Despite the best care taken to stamp mileposts accurately, you will find that the curve boundaries, which show up clearly in wear and geometry charts, are often slightly misaligned from run to run. Or they may be well aligned with one another, but poorly aligned to the track profile showing curves and tangent sections in the Track Segment database table.
Rangecam uses the Track Segment table to define curve boundaries for the purpose of calculating average measurements and wear rates. If the boundaries are incorrect, the wear rates will be incorrect. For rail replacement forecasting, it is especially critical to ensure that the Track Segment start and end locations are right.
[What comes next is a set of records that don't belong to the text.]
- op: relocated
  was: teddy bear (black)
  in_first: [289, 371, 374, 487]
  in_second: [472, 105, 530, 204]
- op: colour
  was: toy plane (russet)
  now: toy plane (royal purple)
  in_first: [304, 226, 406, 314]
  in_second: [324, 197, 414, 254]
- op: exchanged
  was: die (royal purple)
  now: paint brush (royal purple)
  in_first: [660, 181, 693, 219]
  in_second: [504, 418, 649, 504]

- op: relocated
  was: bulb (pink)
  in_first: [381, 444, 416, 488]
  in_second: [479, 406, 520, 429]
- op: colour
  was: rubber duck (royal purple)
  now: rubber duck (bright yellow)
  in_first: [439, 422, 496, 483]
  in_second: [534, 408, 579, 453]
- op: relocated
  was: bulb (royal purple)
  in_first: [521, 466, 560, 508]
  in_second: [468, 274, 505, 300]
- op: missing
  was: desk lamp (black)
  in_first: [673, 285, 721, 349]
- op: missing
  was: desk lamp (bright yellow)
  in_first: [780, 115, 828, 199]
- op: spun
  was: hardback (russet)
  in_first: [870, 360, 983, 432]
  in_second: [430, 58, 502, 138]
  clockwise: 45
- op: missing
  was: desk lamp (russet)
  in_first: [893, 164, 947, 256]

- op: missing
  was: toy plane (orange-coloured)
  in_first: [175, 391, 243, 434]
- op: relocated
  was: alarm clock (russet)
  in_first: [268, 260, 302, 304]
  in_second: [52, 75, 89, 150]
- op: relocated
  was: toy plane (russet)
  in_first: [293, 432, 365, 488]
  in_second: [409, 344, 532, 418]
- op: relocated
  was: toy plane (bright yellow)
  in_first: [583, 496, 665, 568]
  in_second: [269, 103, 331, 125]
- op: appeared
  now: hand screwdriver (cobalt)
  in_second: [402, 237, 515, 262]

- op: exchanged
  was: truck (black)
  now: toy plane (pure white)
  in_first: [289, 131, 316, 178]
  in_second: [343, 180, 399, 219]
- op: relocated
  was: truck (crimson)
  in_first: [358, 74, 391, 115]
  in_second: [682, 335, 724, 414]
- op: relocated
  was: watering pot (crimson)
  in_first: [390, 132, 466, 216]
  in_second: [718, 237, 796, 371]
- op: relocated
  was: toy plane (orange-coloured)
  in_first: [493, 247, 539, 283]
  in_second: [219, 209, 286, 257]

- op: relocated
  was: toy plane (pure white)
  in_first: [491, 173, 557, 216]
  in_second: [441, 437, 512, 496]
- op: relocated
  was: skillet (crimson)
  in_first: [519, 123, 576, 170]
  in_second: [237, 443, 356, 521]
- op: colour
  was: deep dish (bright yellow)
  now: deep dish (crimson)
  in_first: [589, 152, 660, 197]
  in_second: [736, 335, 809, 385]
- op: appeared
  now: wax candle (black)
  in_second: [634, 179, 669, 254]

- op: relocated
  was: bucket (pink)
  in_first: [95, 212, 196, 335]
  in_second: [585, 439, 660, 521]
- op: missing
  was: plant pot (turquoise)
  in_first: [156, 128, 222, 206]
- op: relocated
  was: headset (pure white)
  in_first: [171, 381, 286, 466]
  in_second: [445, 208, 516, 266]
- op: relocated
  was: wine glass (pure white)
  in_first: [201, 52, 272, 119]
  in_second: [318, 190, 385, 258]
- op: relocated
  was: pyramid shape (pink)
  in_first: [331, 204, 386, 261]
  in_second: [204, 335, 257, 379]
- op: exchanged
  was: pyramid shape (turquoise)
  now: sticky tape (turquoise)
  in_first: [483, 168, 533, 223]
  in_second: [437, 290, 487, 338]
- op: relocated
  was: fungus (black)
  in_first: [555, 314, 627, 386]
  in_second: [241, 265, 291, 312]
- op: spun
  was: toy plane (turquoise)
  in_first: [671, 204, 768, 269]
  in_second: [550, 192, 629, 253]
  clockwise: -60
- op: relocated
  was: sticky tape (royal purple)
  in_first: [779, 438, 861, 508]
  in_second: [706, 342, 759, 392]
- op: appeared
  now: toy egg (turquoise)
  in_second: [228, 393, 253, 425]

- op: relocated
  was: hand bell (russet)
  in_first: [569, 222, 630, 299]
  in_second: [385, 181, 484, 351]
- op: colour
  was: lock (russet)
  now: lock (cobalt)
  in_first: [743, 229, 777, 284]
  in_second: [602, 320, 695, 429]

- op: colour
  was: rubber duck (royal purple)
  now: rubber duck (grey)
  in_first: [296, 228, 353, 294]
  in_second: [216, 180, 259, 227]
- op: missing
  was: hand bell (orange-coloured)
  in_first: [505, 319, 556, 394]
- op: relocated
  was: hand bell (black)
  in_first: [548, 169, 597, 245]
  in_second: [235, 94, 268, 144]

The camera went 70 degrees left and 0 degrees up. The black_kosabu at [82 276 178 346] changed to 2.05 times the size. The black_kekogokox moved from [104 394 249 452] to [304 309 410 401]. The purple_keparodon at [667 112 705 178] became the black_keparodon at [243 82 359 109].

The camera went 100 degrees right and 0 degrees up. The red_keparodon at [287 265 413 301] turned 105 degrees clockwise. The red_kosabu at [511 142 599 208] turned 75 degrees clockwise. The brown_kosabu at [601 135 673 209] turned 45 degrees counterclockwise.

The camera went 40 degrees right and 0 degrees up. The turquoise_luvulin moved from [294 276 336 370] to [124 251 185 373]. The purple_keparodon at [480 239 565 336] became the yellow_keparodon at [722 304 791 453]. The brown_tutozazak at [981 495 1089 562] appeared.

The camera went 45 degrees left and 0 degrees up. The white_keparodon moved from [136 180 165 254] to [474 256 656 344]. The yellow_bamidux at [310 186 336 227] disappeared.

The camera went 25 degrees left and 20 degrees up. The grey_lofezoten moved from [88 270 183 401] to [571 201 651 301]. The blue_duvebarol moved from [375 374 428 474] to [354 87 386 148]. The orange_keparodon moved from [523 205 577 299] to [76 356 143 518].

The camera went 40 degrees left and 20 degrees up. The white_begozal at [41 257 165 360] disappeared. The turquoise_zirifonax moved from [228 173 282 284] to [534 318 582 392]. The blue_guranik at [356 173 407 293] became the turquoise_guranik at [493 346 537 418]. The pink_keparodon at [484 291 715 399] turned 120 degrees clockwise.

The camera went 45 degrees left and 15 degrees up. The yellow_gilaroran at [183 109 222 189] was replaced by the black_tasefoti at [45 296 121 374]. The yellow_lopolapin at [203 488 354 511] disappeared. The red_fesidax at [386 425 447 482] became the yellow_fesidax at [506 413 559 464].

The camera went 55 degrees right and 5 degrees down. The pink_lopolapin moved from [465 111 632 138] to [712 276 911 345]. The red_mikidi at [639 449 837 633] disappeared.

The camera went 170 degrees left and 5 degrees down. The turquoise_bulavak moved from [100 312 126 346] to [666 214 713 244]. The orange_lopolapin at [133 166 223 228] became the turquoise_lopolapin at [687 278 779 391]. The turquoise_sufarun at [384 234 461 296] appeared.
Any errors in the Track Segment table should be corrected.
If you have track geometry runs, you can use them to calculate track segments. If this is done after all location corrections for the geometry run, the segments will be automatically aligned with the foot-by-foot curvature data.
Track geometry runs may need to be aligned to rail profiling runs if they were not collected using a common odometer.
When the track segment boundaries are correct, you should shift profile locations so that the curve boundaries that appear in the run data are correctly aligned to the track segments, and to other runs. Since the correspondence between increased wear and curve boundaries is not exact (wear may 'spread' from the curve into adjoining spirals and tangent), the best approach may be to align wear transition zones from each run to those of an earlier run. Rangecam provides a visual interface for shifting run locations. Beside manual alignment techniques, Rangecam includes tools for automatic run alignment.